Mainstreaming climate change adaptation into development planning

Submitted by Albert Salamanca | published 12th Aug 2012 | last updated 1st Mar 2022
man working in river

Introduction

In recent years, there has been a growing push to “mainstream” climate change adaptation into development planning, to avoid working at cross-purposes and more efficiently use resources. This report reviews the main approaches proposed and lessons learned from relevant experiences in the Asia-Pacific region.

Home to over one billion people, and to 60 per cent of the world's poor (UNESCAP, 2009), the Asia-Pacific region is widely viewed as vulnerable to climate change (ADB 2009a, 2009b; USAID 2010:1; World Bank, ADB, and JICA, 2010). The rural poor in developing countries are vulnerable, as they depend on the productivity of climate-sensitive ecosystems for their livelihoods, including agriculture and fisheries. The urban poor are vulnerable to infrastructure and land development decisions that drive settlements into areas that are already exposed to flooding, landslides, and other climate-related disasters, or likely to become so. In both realms, poverty hinders access to education, health care and other important services and resources. Additionally, poor countries often lack the knowledge and resources to adequately adapt to growing climate-related risks, building up an “adaptation deficit”. In this context, climate change exacerbates what are already significant challenges, and adds another layer of risk and uncertainty to efforts to achieve sustainable development.

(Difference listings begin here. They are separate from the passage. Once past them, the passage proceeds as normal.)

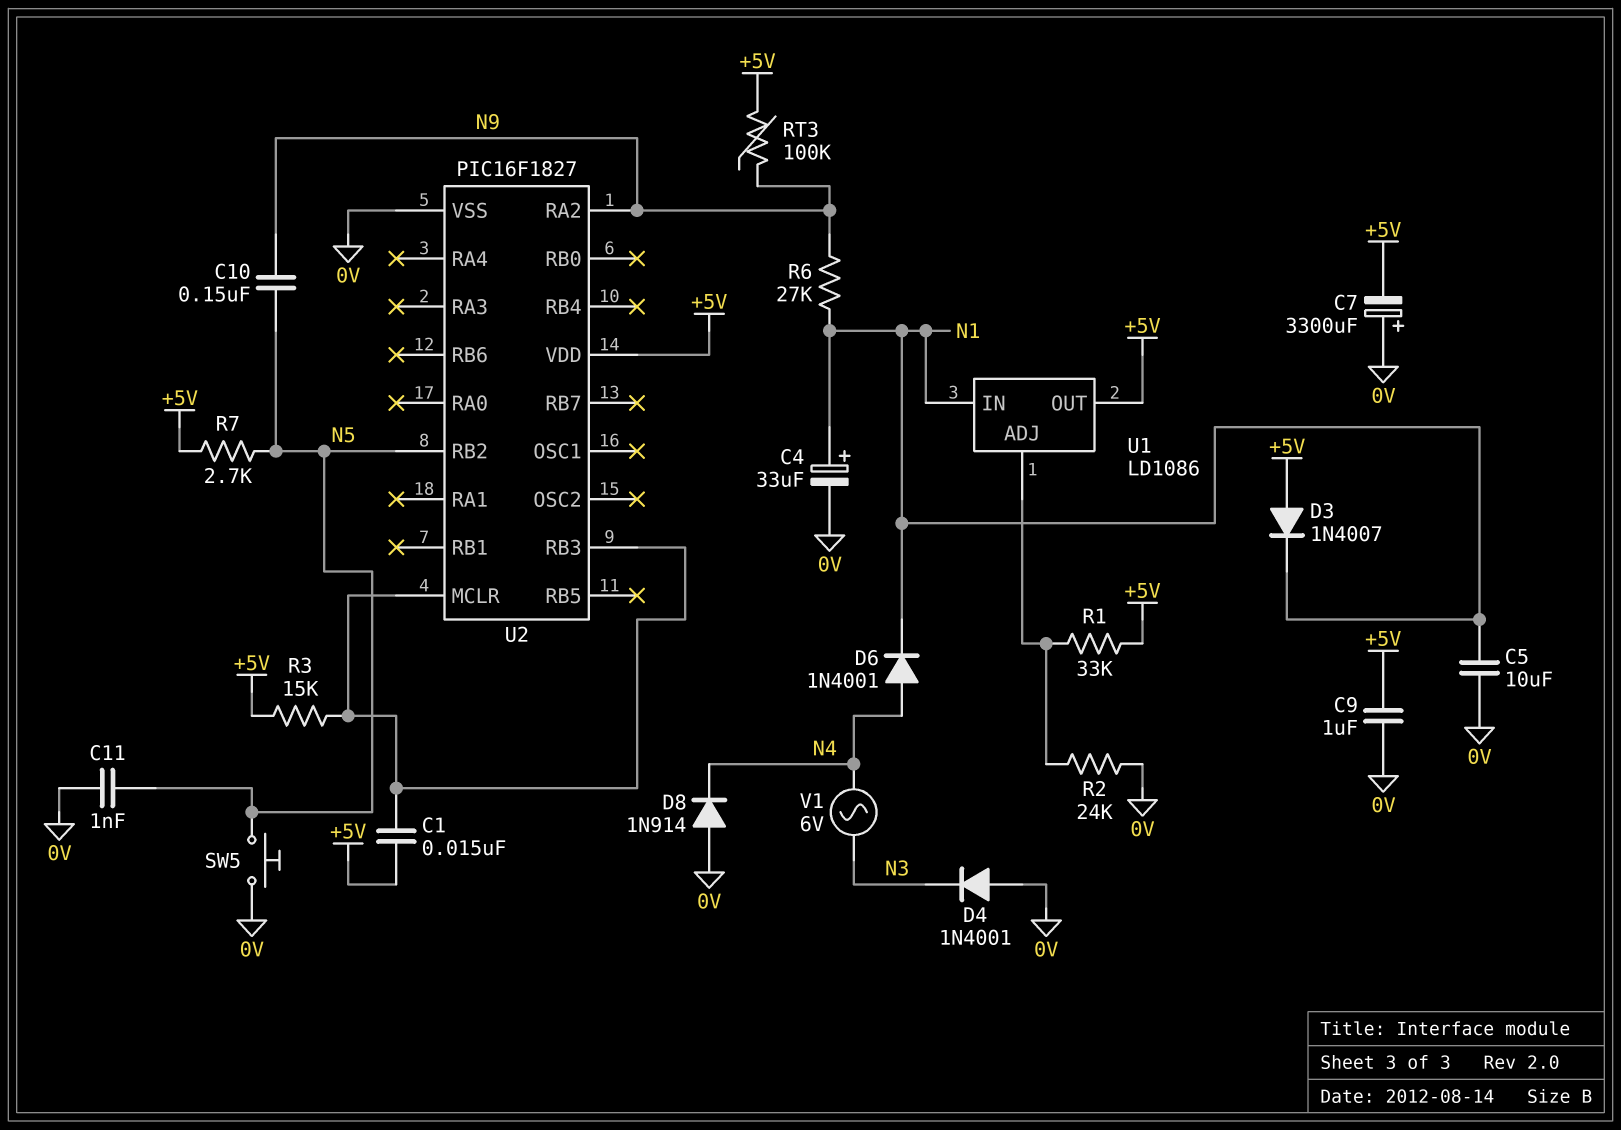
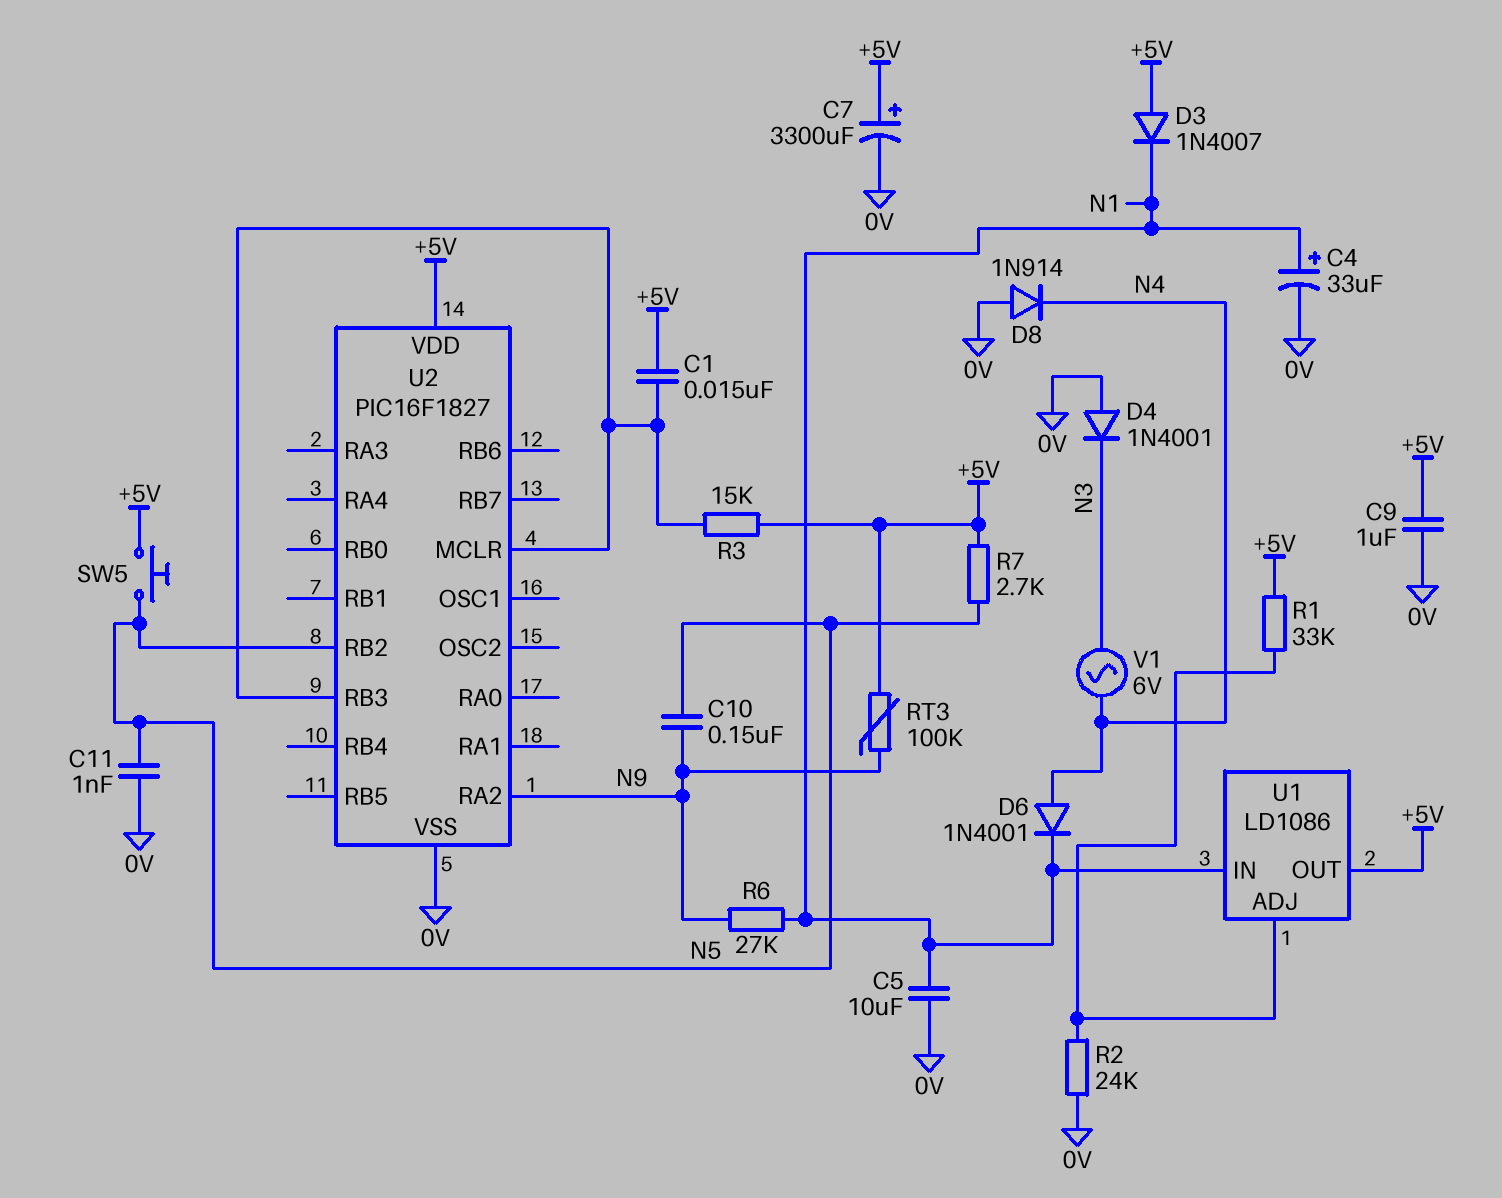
C7: 3300uF (plus 0V, minus +5V) -> 3300uF (plus +5V, minus 0V)
SW5: button (0V, N5) -> button (+5V, N5)

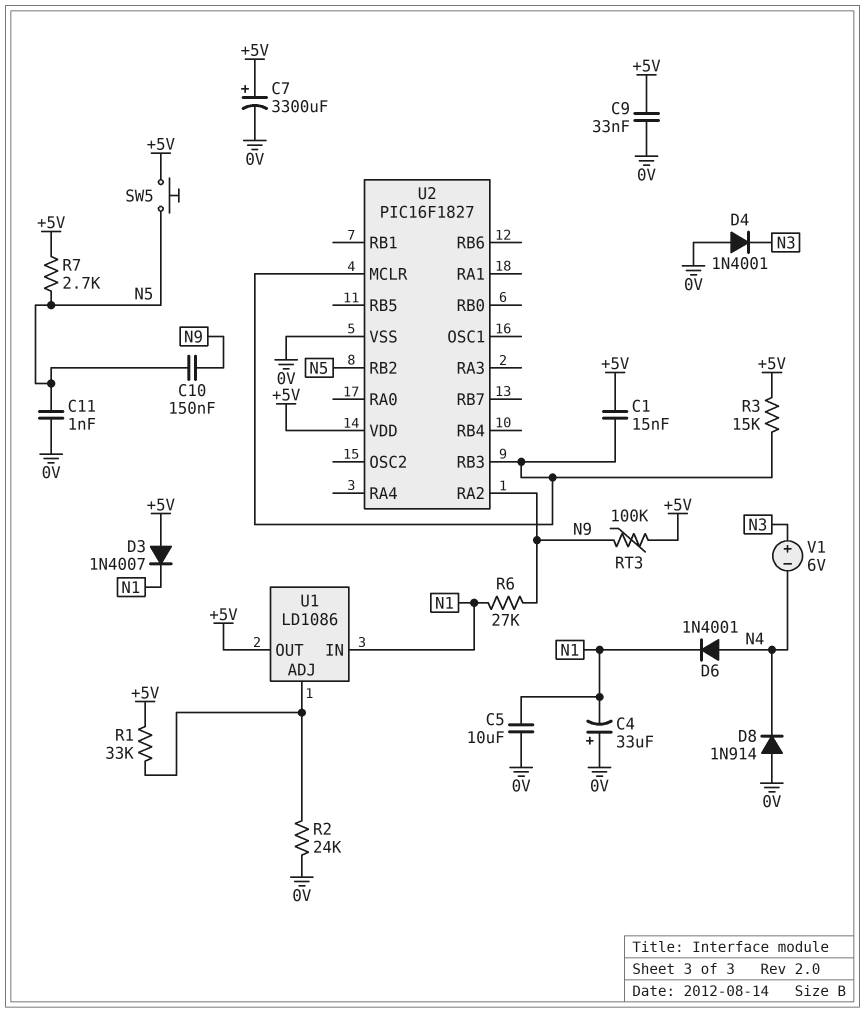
C4: 33uF (plus N1, minus 0V) -> 33uF (plus 0V, minus N1)
C9: 1uF (+5V, 0V) -> 33nF (+5V, 0V)
V1: AC 6V (N3, N4) -> 6V (plus N3, minus N4)

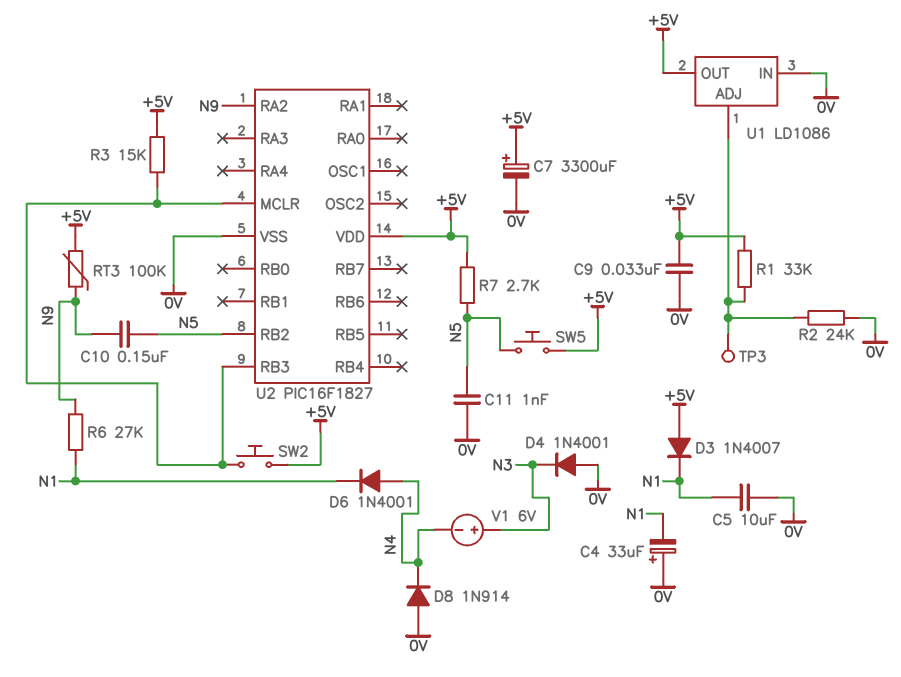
C1: 15nF (+5V, U2/MCLR) -> none
SW2: none -> button (+5V, U2/MCLR)
TP3: none -> test point (U1/ADJ)
U1 pin IN: N1 -> 0V

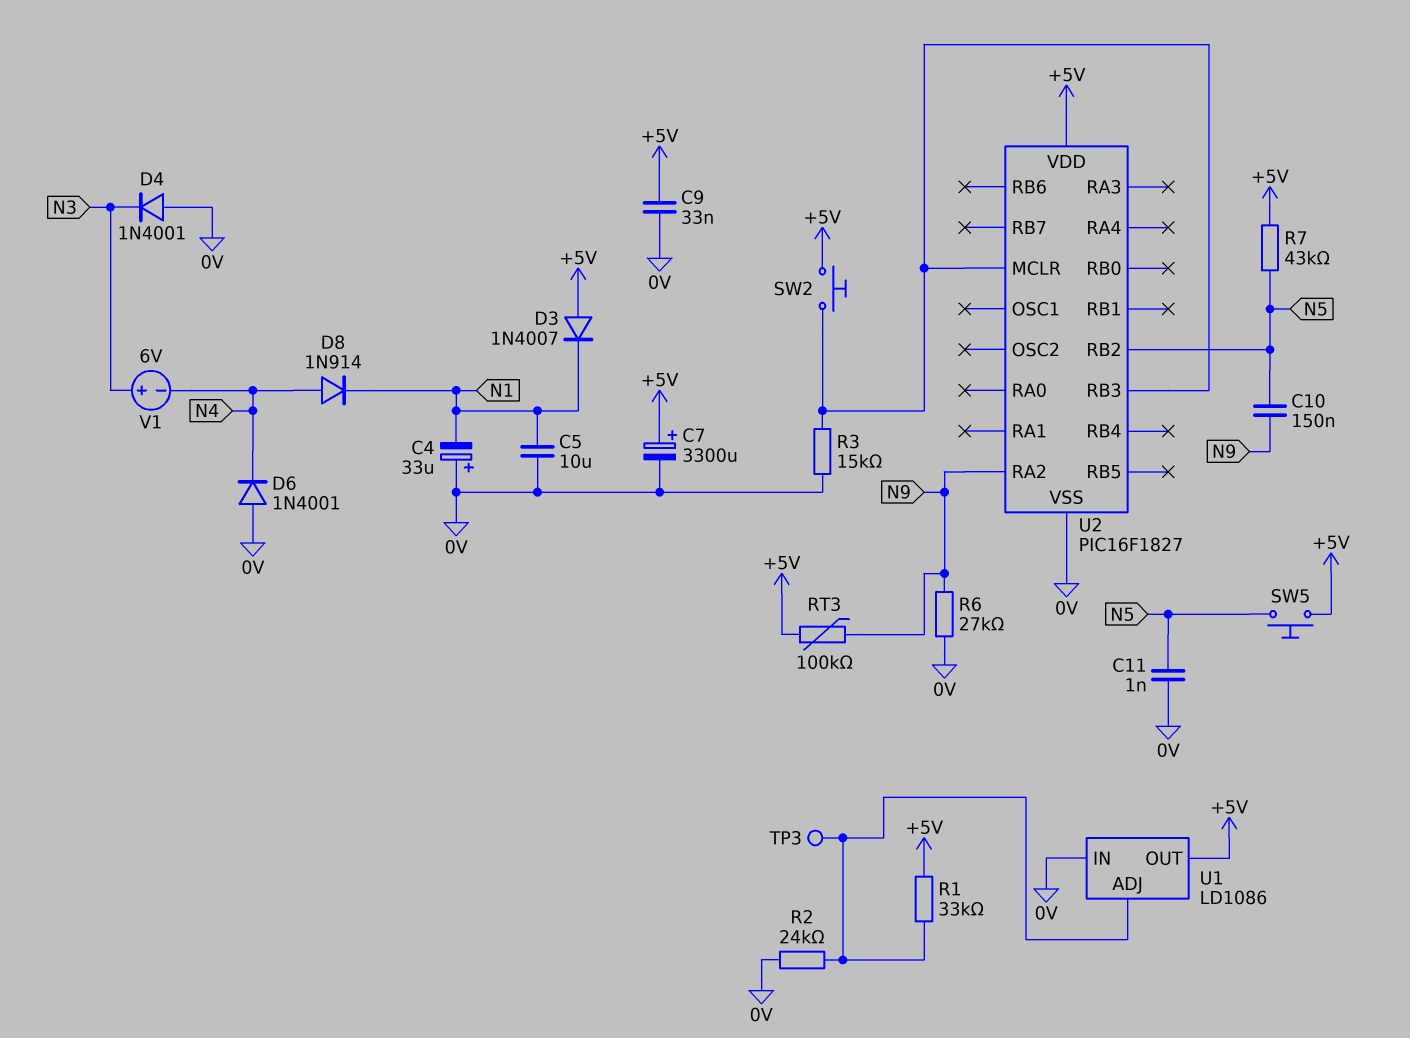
D6: diode 1N4001 (A N4, K N1) -> diode 1N4001 (A 0V, K N4)
D8: diode 1N914 (A 0V, K N4) -> diode 1N914 (A N4, K N1)
R3: 15k (+5V, U2/MCLR) -> 15k (0V, U2/MCLR)
R6: 27k (N1, N9) -> 27k (0V, N9)
R7: 2.7k (+5V, N5) -> 43k (+5V, N5)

There is a growing need for policy-makers, particularly in the ministries related to development such as in finance or planning, to better understand how climate change adaptation can be addressed in national and sub-national planning processes, and through fiscal and investment decisions. For example, when making decisions on longlived infrastructure, it may be more cost-effective to take adaptation needs into account earlier rather than later (Agrawala and van Aalst, 2008).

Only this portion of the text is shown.